Operational Meanings of Orders of Observables Defined through Quantum Set Theories with Different Conditionals

TL;DR

This paper explores how different quantum logical conditionals influence the order relations of quantum reals within quantum set theory, linking these relations to operational joint probabilities from measurements.

Contribution

It develops quantum set theory models based on three different conditionals and characterizes their order relations through operational measurement probabilities.

Findings

The three models satisfy the transfer principle of ZFC set theory.

The quantum reals' equality truth values are consistent across models.

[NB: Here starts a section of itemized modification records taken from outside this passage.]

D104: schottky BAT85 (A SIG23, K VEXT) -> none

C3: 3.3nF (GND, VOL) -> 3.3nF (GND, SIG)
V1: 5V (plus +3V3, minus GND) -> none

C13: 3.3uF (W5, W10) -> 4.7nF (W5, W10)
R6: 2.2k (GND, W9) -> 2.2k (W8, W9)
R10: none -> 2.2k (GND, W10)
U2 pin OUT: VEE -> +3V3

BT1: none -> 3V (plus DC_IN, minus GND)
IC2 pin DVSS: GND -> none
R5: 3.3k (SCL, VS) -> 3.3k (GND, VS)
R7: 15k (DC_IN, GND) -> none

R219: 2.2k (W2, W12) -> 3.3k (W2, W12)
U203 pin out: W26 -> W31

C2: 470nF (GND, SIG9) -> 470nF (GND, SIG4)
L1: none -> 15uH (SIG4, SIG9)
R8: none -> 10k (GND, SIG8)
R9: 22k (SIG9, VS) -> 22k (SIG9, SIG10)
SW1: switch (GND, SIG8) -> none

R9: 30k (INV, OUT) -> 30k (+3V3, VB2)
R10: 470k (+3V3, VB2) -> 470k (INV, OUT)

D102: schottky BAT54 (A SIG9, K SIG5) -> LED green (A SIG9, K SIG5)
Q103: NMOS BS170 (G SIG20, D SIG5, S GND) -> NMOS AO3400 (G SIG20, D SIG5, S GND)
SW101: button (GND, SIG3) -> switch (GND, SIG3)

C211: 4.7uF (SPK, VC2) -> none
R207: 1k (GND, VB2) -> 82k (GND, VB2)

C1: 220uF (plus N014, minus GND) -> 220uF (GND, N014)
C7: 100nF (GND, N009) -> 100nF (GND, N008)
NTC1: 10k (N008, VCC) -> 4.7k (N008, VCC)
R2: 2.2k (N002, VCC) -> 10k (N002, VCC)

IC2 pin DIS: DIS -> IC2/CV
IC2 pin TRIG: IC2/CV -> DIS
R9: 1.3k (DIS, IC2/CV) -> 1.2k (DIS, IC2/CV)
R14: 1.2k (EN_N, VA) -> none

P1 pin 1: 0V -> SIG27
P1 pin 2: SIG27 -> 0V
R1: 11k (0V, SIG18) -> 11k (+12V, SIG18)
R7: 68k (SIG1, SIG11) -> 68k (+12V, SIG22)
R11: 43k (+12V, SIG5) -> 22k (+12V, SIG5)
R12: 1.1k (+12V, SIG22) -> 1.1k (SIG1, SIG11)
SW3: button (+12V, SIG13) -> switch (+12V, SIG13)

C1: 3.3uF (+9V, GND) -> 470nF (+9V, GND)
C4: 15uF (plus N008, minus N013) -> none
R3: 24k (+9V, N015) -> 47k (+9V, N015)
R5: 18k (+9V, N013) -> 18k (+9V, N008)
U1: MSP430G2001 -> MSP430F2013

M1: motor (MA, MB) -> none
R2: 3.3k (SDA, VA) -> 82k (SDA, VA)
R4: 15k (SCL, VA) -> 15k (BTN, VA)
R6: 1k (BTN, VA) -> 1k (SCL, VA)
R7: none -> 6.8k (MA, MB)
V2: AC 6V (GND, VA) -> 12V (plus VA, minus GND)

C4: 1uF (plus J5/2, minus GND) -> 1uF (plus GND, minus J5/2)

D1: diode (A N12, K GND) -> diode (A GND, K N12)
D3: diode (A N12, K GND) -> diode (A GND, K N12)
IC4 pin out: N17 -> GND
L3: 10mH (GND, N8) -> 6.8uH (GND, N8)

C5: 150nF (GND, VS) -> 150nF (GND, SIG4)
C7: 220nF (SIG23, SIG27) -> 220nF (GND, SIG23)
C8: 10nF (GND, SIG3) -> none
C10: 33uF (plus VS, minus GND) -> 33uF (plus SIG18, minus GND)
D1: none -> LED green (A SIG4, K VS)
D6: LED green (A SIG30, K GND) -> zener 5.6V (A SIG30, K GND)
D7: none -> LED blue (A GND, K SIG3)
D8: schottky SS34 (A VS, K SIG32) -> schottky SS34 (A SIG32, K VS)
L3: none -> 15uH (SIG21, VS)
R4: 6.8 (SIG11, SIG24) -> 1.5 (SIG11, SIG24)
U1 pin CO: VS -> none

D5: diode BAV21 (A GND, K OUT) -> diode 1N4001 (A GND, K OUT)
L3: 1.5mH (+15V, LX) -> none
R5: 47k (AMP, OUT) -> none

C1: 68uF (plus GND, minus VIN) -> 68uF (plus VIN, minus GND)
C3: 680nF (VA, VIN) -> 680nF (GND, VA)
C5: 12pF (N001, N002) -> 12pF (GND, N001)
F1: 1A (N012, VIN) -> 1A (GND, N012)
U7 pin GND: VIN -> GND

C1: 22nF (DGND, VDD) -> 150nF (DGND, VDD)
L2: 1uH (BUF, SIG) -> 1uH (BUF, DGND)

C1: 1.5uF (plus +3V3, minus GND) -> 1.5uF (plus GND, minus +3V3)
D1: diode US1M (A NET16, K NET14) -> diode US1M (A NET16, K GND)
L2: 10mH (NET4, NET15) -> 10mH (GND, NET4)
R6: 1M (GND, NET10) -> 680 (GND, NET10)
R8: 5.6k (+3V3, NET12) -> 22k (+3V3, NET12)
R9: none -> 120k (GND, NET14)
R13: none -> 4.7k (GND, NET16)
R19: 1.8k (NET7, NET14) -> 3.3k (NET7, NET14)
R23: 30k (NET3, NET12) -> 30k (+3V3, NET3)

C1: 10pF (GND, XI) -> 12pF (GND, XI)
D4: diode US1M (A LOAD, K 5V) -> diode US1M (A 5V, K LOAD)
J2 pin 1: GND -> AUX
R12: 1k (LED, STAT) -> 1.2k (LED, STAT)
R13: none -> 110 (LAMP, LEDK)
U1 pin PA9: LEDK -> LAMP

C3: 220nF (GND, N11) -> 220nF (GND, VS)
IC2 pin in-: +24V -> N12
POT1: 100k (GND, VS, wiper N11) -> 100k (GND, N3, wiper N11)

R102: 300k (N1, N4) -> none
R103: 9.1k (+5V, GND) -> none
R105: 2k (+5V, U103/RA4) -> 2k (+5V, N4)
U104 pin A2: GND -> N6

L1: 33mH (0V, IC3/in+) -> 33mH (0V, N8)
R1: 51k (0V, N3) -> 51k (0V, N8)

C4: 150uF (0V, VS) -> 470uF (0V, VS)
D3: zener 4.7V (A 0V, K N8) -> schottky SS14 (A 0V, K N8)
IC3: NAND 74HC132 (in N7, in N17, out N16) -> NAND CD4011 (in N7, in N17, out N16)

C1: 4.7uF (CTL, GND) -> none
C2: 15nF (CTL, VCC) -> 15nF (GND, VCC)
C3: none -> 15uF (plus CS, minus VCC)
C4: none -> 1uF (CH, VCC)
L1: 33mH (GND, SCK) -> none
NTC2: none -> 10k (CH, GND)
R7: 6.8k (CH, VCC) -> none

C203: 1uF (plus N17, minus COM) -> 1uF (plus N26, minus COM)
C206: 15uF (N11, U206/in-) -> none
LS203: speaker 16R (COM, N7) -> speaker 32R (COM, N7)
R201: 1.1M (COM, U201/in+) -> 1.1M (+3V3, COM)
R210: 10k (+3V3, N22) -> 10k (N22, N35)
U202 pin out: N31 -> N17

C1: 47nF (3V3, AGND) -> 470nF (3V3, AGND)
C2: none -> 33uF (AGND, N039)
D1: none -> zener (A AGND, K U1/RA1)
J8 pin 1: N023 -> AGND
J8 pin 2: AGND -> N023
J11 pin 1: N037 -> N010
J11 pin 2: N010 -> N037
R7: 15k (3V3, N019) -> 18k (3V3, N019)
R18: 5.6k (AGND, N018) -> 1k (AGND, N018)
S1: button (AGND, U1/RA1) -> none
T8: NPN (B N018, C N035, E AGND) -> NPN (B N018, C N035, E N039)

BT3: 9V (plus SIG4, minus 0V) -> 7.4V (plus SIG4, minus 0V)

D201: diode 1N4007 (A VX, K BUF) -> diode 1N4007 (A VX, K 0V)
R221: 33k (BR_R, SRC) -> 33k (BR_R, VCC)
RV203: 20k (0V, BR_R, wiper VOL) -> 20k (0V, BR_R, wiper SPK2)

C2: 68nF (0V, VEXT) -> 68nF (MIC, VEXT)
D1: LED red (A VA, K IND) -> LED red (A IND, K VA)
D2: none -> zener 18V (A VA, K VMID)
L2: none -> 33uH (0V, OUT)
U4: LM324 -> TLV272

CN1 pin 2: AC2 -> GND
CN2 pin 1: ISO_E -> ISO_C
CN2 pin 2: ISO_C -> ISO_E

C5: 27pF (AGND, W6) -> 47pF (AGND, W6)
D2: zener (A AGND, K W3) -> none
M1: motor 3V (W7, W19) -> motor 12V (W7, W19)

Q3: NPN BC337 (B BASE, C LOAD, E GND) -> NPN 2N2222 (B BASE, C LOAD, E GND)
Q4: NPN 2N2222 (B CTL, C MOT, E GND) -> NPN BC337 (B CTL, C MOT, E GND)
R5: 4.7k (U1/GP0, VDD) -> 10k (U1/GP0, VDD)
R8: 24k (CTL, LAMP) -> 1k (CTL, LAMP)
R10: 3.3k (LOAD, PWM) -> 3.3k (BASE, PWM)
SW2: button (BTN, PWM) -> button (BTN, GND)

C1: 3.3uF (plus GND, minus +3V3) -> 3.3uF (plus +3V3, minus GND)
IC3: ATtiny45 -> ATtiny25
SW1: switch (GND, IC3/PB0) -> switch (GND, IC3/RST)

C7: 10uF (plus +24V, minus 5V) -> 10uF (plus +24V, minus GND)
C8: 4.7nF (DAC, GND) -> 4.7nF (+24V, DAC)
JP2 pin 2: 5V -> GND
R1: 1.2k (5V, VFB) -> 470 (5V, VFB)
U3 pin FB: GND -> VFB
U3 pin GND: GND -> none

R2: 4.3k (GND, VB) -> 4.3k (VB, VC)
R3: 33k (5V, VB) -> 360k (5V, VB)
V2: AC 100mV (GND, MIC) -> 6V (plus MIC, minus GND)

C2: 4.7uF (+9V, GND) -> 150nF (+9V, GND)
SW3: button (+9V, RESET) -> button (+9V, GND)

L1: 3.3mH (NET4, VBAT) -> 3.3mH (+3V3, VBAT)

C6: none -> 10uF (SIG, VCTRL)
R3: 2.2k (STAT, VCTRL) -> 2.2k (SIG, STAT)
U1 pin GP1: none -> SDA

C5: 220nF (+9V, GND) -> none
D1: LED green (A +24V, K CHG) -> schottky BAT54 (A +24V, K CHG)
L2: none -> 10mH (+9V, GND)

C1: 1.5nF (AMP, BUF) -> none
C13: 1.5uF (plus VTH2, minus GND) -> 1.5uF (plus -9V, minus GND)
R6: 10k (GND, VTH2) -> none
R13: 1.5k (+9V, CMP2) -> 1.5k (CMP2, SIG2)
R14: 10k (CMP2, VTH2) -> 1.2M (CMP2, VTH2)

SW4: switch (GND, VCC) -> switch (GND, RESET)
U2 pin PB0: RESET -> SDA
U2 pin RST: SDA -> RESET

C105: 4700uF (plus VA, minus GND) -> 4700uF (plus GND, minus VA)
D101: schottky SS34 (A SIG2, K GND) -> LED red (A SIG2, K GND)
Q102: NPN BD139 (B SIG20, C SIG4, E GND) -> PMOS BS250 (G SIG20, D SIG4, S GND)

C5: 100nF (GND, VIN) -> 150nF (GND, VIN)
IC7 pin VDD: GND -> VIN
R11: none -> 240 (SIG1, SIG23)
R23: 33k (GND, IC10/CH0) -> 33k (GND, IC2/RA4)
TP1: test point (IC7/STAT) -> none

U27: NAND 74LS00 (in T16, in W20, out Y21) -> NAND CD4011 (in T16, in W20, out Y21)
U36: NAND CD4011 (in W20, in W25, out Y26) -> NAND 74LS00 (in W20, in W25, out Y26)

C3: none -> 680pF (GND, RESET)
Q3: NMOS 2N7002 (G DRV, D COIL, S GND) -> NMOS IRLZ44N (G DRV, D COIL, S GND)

Order relations between quantum reals depend on the underlying conditional.

Abstract

In quantum logic there is well-known arbitrariness in choosing a binary operation for conditional. Currently, we have at least three candidates, called the Sasaki conditional, the contrapositive Sasaki conditional, and the relevance conditional. A fundamental problem is to show how the form of the conditional follows from an analysis of operational concepts in quantum theory. Here, we attempt such an analysis through quantum set theory (QST). In this paper, we develop quantum set theory based on quantum logics with those three conditionals, each of which defines different quantum logical truth value assignment. We show that those three models satisfy the transfer principle of the same form to determine the quantum logical truth values of theorems of the ZFC set theory. We also show that the reals in the model and the truth values of their equality are the same for those models. Interestingly, however, the order relation between quantum reals significantly depends on the underlying conditionals. We characterize the operational meanings of those order relations in terms of joint probability obtained by the successive projective measurements of arbitrary two observables. Those characterizations clearly show their individual features and will play a fundamental role in future applications to quantum physics.